Karen Andrews: Look, I couldn’t agree more because I think that the mainstream media has clearly been reporting what’s been happening in the supermarkets. But it’s when you get onto the social media platforms that you actually see mass hysteria and that is now self-generating. And it’s actually starting to cause harm, particularly to the vulnerable people in our communities: those with disabilities and the elderly in our community, who are now quite frightened about whether or not they’re going to get the food that they need. And I would just love to assure them that we do have very good food supplies and we will be restocking those shelves. I mean, Woolworths, Coles, Aldi, Metcash – they are working as hard as they possibly can to take stock …
Chris Kenny: … Yeah. Take a chill pill. We’ll be right- now just on to the other issue, you are talking about cranking up quickly the manufacture of masks and the like.
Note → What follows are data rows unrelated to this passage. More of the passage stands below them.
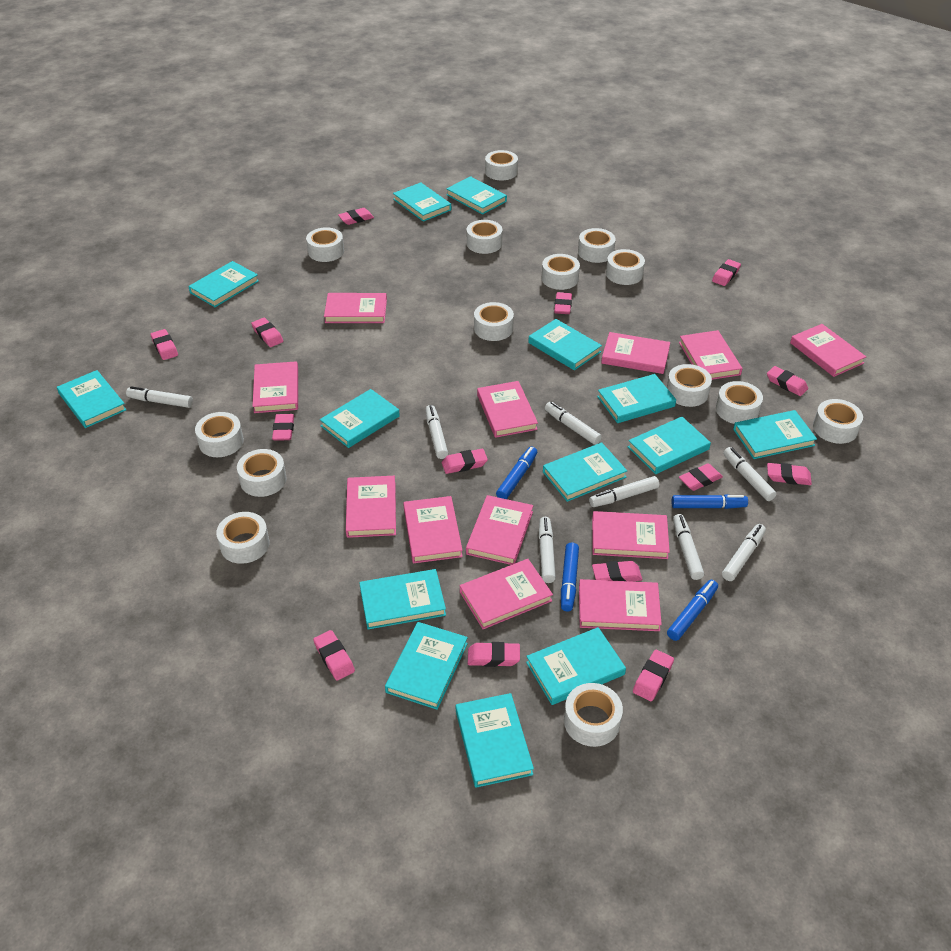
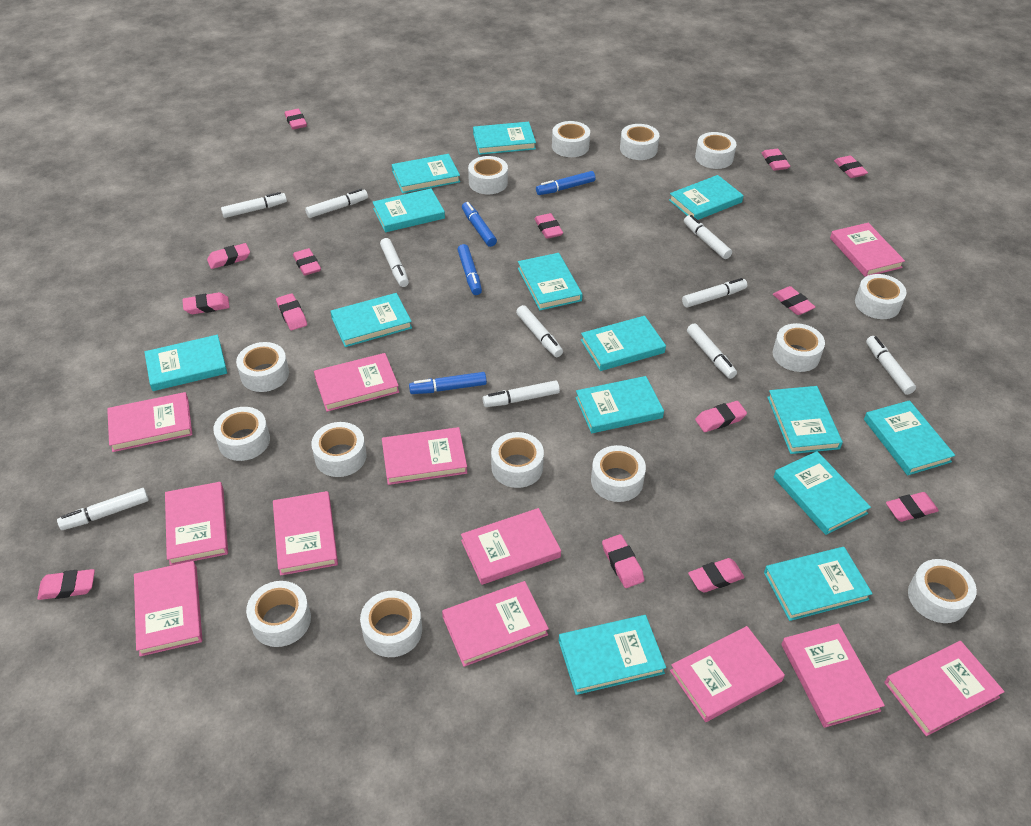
white marker: 8 -> 10

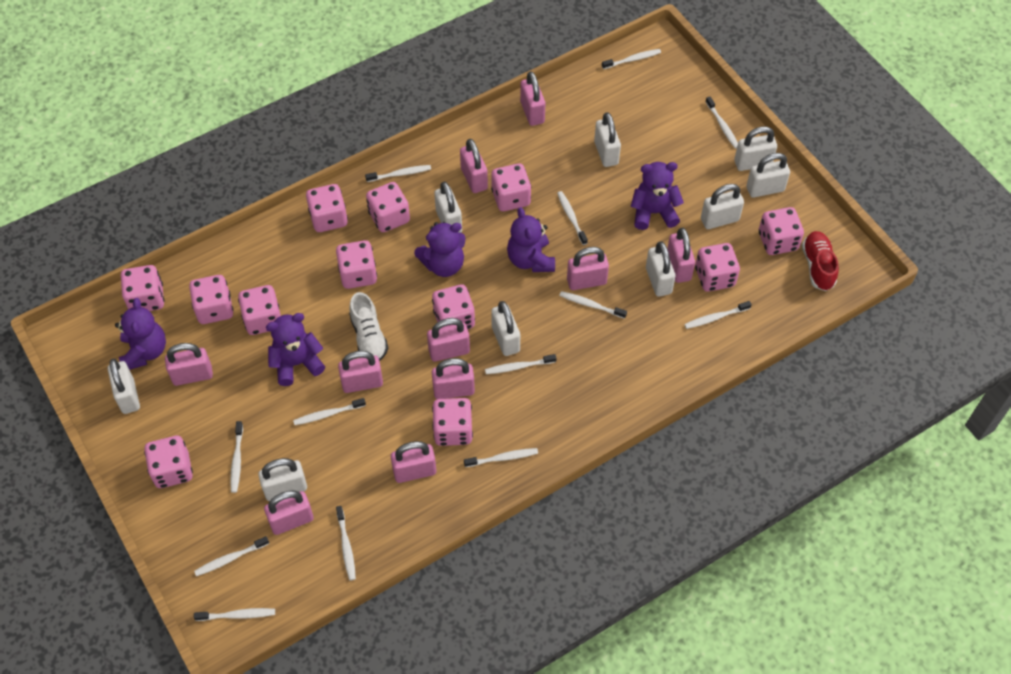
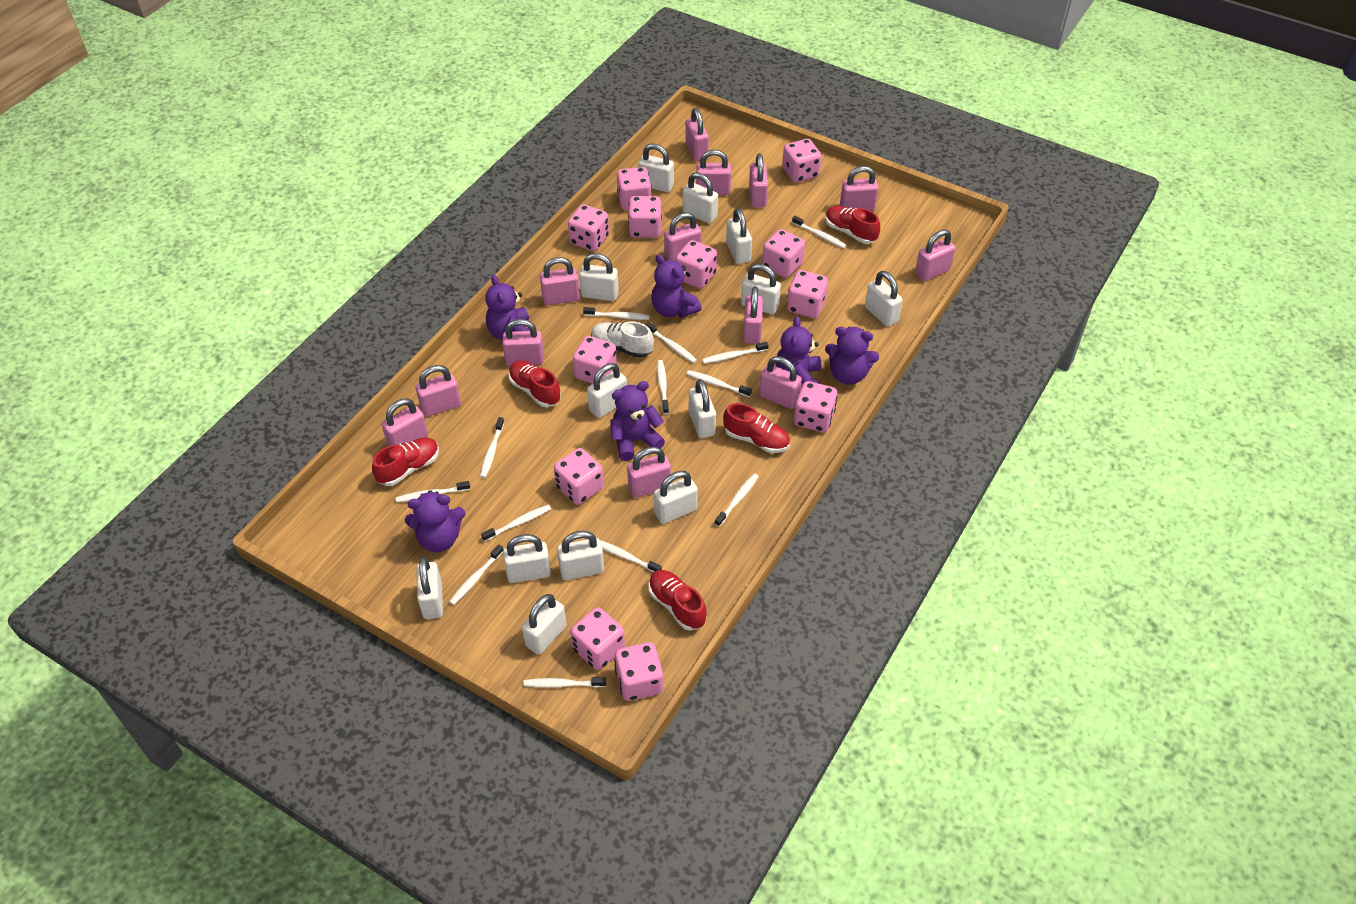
pink padlock: 10 -> 13
purple teddy bear: 5 -> 6
red shoe: 1 -> 5
white padlock: 9 -> 13

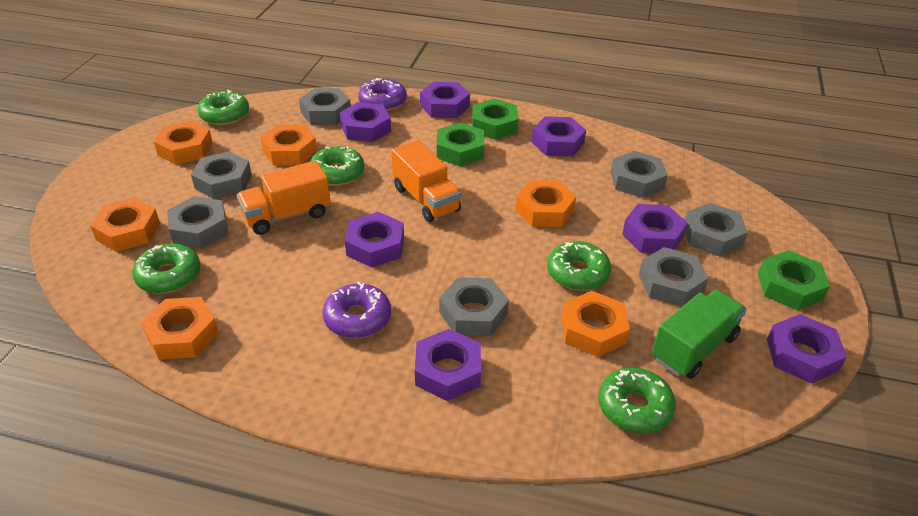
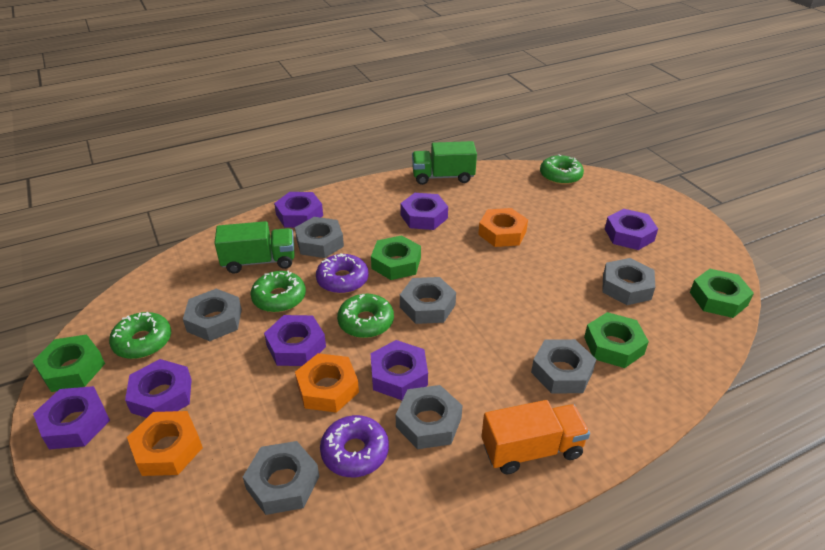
green donut: 5 -> 4
green nut: 3 -> 4
green truck: 1 -> 2
orange nut: 6 -> 3
orange truck: 2 -> 1

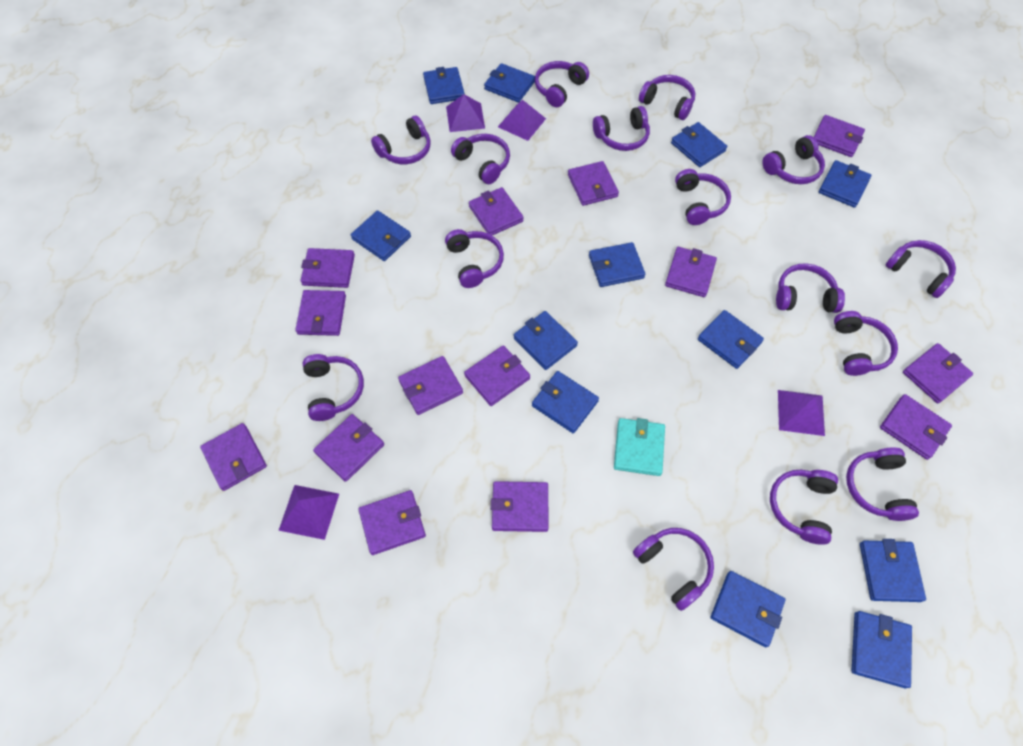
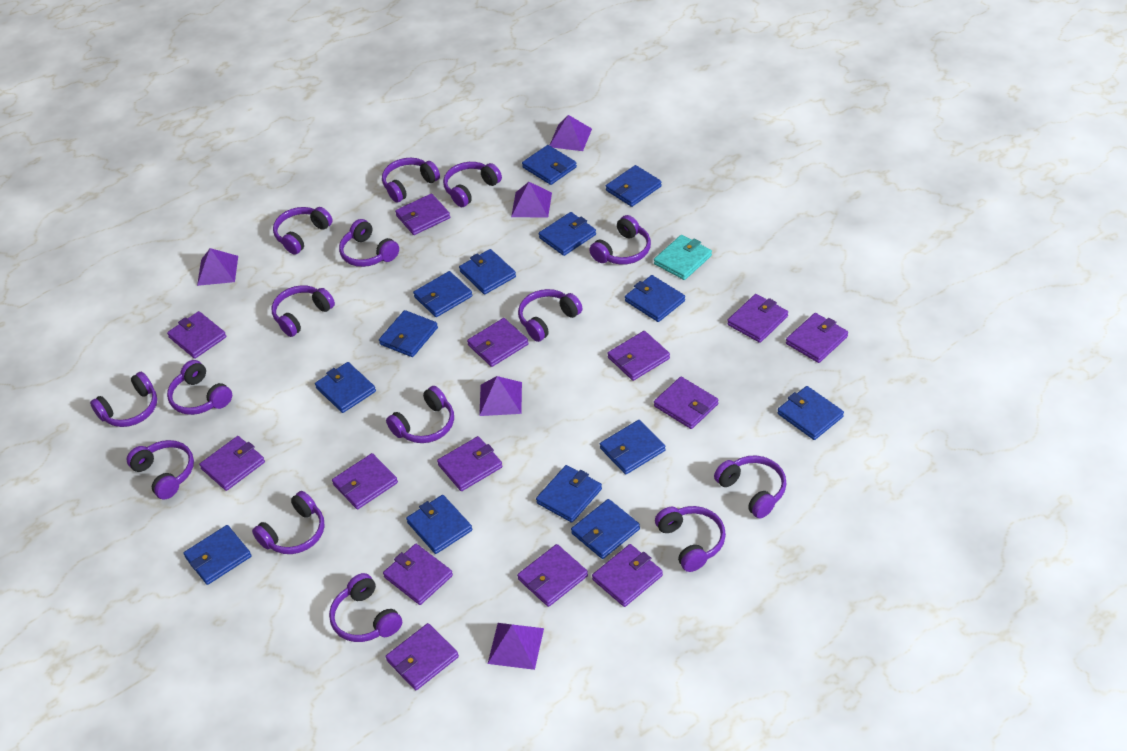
blue wallet: 12 -> 14
purple pyramid: 4 -> 5

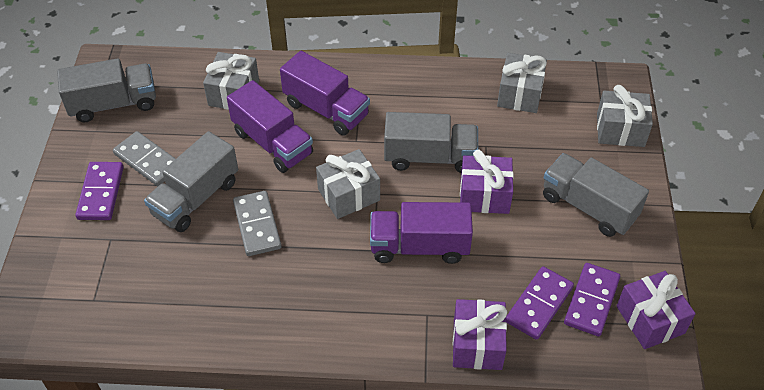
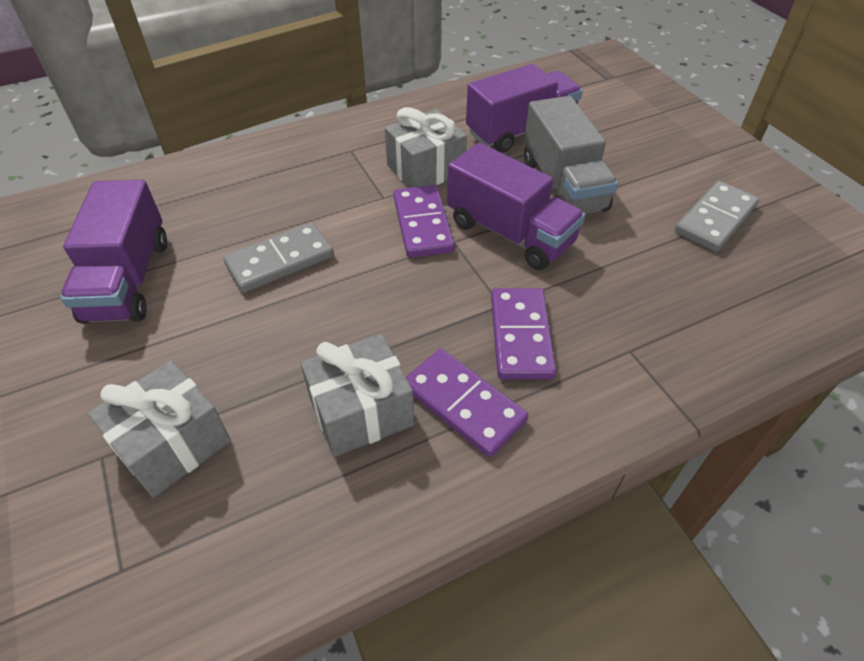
grey gift: 4 -> 3
grey truck: 4 -> 1
purple gift: 3 -> 0

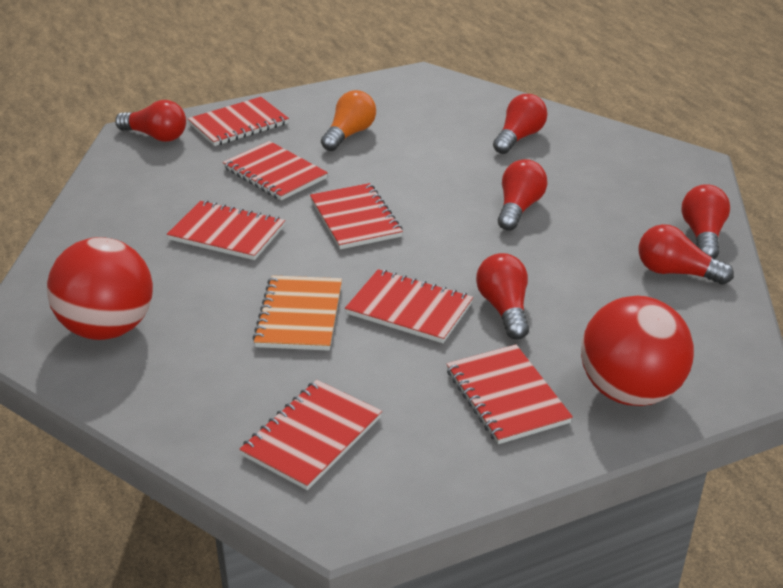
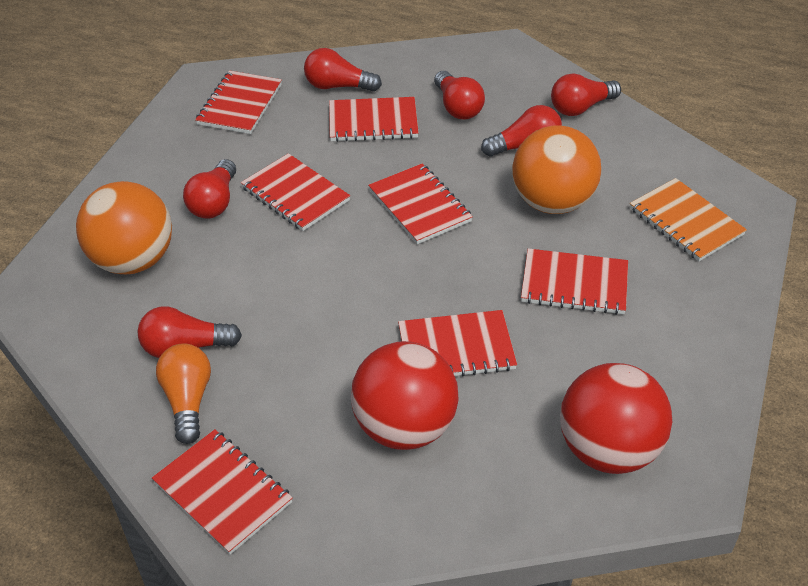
orange ball: 0 -> 2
When you talk about respirators, how sophisticated are the respirators you’re talking about? I believe that they’re going to be absolutely essential. Do we have enough of those? Can we manufacture those in Australia?
Karen Andrews: Look, we do have adequate supplies at the moment. So, we are looking at how we can produce the P2 masks here in Australia so they will be used by the medical profession primarily. So, the surgical masks will be available more broadly. They will be used by the health professionals but they can be used for people who have contracted coronavirus, COVID-19. So, we’re looking at both of those. So the surgical masks and the P2 masks, which are a higher specification. So, we will need more of the surgical masks and we’re modifying our procurement accordingly, and we will be ramping up the production of the surgical masks here and more likely continue to purchase the P2 masks from our global suppliers.
Chris Kenny: Finally, a dramatic escalation in the number of unemployed people in this country. What innovative ideas is the Government looking at to try and re-employ people, even if temporarily, rather than throw tens of thousands of people onto welfare?
Karen Andrews: Look, we are looking at a coordinated way that we could help people that are potentially going to lose their jobs to access opportunities and try and match them into growing areas. Now, we do know that there is certainly job opportunities in supermarkets at the moment, in distribution centres, in customer service. We know that that’s available at the moment and it may well be short-term. We do know that we’re ramping up some of our production capacity. And of course, in an area such as Shepparton, you’ve got seasonal workers that- they’re working in the fruit packing industry as well too. They’re available. We’ll start looking at how we can utilise them.
Chris Kenny: Thanks for joining us, Minister.
Karen Andrews: Pleasure.
Chris Kenny: Karen Andrews there, the Industry Minister. Plenty on her plate as well.